The Osaka University team isolated microRNAs from colorectal cancer cells and sequenced single RNA molecules. The quantum sequencer uses electricity to distinguish bases based on their unique electrical conductance values, which measure the ability of the molecules to conduct an electrical current. Because chemical modifications alter the electrical conductance of the bases, this method could potentially be used to identify any kind of nucleotide modification. Here, the researchers focused on two common modifications, m6A and 5mC, involving the addition of a methyl group to an adenosine (A) nucleotide and a cytidine (C) nucleotide, respectively.
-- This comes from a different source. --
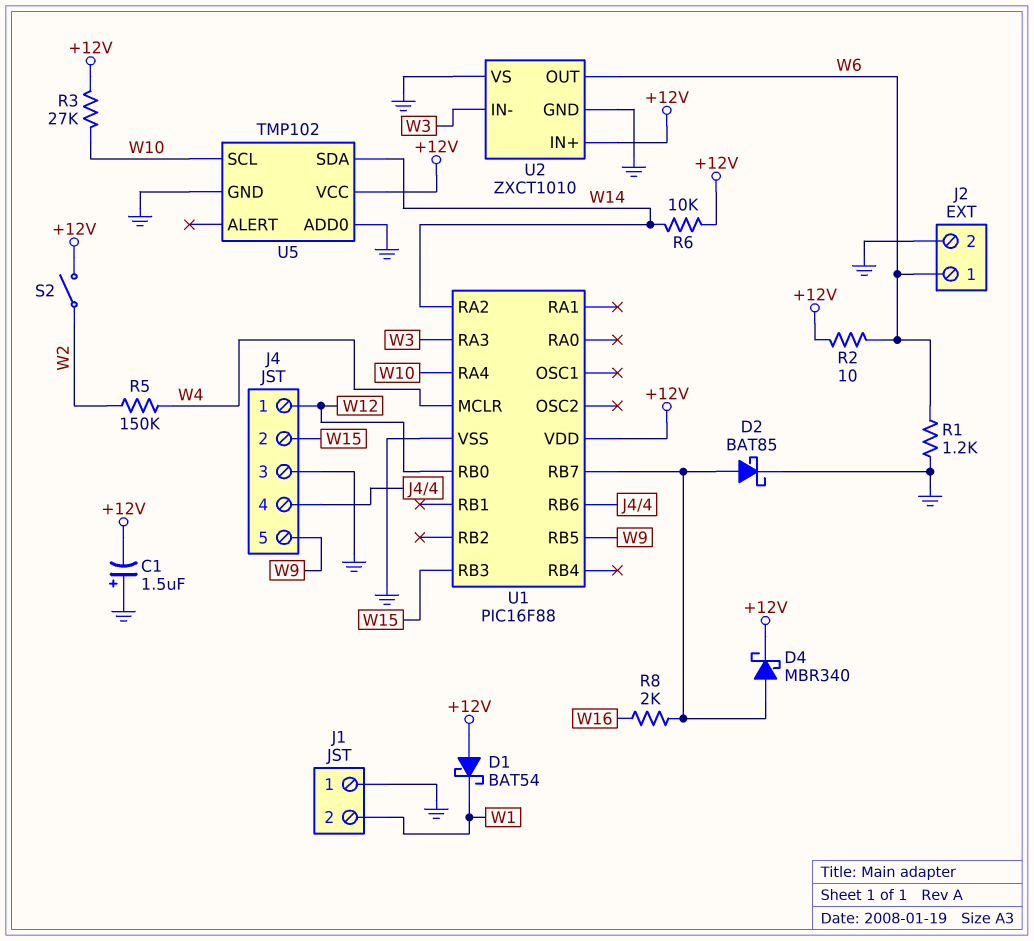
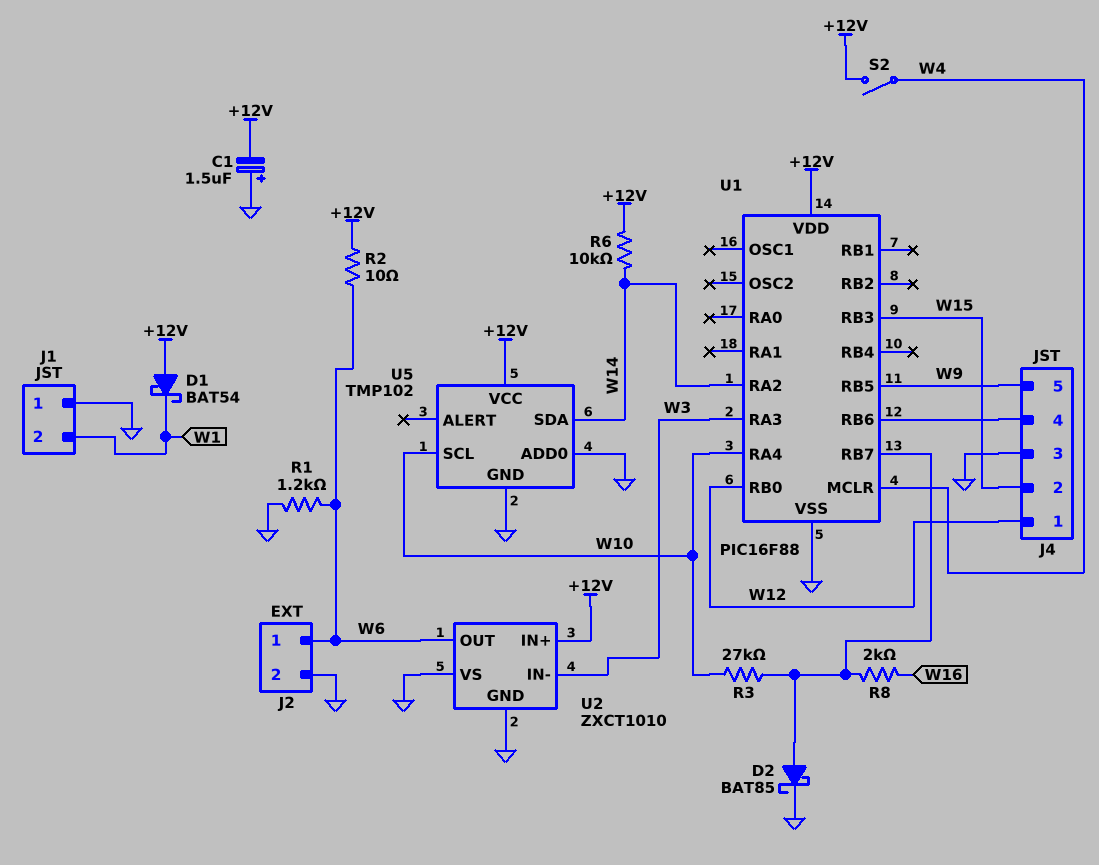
D4: schottky MBR340 (A U1/RB7, K +12V) -> none
R3: 27k (+12V, W10) -> 27k (U1/RB7, W10)
R5: 150k (W2, W4) -> none
S2: switch (+12V, W2) -> switch (+12V, W4)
Using the single-molecule quantum sequencer, the team observed modification ratios that were comparable to those calculated using other methods that are only able to detect a single kind of modification at a time. Not only that, but the results they observed suggest that the two types of modification were able to influence each other. The presence of m6A modification seemed to facilitate 5mC modification. “The rate of 5mC methylation is generally affected by the activities of methylation and demethylation enzymes, and so our results imply that the activities of these enzymes can be promoted or deactivated by m6A modifications,” explains Takahito Ohshiro, lead author of the paper.
This work provides a robust new tool for sequencing various types of RNA base modifications. “Our method can be used for comprehensive analysis and detection of methylation sites in the epitranscriptome,” says corresponding author Masateru Taniguchi, “which will allow increased understanding of these methylation events and their mechanisms, changing the landscape of RNA biology and ushering in a new era.”